SOUTH Africa’s mining sector would be allowed to ramp up to 50% of its productive capacity over the next two weeks as part of the government’s plans to slowly relax COVID-19 related lockdown regulations.
The country’s president, Cyril Ramaphosa, said on April 9 that a three-week lockdown intended to slow the spread of the virus would be extended until April 30. However, the government said today that idled mines posed a potential safety risk.
“If you leave a mine for a long time, an active mine without activity, it poses the danger of rockfalls and increases the chances of seismicity, so we don’t want that,” said Nkosazana Dlamini-Zuma, minister of Cooperative Governance and Traditional Affairs. “We agreed that mines should start operating at 50%,” she said.

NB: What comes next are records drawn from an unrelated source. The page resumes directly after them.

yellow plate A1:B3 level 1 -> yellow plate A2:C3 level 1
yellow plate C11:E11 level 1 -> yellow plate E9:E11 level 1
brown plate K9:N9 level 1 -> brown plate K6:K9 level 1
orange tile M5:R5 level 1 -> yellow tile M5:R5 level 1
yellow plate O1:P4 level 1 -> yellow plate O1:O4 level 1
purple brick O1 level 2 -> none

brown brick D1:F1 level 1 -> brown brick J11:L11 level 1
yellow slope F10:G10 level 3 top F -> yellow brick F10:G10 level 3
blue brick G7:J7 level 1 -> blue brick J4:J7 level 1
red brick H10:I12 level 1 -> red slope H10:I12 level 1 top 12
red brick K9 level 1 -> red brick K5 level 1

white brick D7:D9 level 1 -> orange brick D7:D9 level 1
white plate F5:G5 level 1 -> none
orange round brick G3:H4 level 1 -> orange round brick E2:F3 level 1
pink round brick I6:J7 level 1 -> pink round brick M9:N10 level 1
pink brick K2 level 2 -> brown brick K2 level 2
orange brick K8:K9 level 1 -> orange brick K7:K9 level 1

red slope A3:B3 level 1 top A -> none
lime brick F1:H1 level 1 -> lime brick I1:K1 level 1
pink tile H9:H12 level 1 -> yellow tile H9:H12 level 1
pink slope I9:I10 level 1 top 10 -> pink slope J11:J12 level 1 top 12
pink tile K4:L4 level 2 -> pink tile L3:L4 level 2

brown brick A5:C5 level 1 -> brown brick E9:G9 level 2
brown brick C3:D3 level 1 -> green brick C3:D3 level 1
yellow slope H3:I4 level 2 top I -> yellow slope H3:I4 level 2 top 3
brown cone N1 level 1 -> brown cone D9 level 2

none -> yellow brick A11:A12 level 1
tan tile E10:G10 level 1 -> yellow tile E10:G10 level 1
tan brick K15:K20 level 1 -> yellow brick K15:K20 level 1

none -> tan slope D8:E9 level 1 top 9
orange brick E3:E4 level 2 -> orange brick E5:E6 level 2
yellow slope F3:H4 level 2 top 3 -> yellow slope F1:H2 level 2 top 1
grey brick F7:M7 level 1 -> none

Parts of South Africa’s mining sector is operating such as tailings re-treatment which is mechanised and not labour intensive as well as sophisticated processing facilities and coal collieries supplying Eskom, the power utility.
However, deep underground gold and platinum group metal (PGM) mines in particular were completely shut. These mines would now begin to operate again provided the correct protocols in respect of testing of returning employees, and quarantining of employees if necessary, was undertaken by the mines.
Mining companies were also being asked to arrange for the transport of South African miners back to the operations.
Asked if the mining sector might be able to reach full productive capacity in May, Gwede Mantashe, mines and energy minister said in response: “That is wishful thinking. It would be ideal if it was, but it will probably go into deep May [before mines were operating at those levels]”.
The Minerals Council South Africa warned that some mines might not re-open post the COVID-19 lockdown period owing to lack of cash flow. Total production capacity could fall by 15% as a result of the lockdown extension, it said.
In a statement today, however, the council threw its weight behind government’s plan to ramp up production whilst imposing strict measures aimed at preserving national health. It described itself “… completely aligned with the letter and the spirit of the amendments insofar as they prioritise the health and safety of those employees who will be returning to work, and in so doing also protecting the health of their communities”.
The sector has developed a standard operating procedure which will cater for returning workers and to keep employees safe once production returns. But production must return as detailed by the council. In its more pessimistic scenarios, it estimated some 45,000 jobs may be at risk owing to COVID-19.
For now, though, government-industry relations are at a zenith: “We commit the industry to the prioritisation of health and safety of employees as this phase-in gathers steam, with all the preventative and mitigating controls to fight COVID-19 in place,” said Roger Baxter, CEO of the Minerals Council.
“It is Minerals Council’s view that government has adopted a pragmatic and practical approach to fighting the pandemic and enabling the economy to survive the crisis. We commit to working hard with government and organised labour in this national effort.”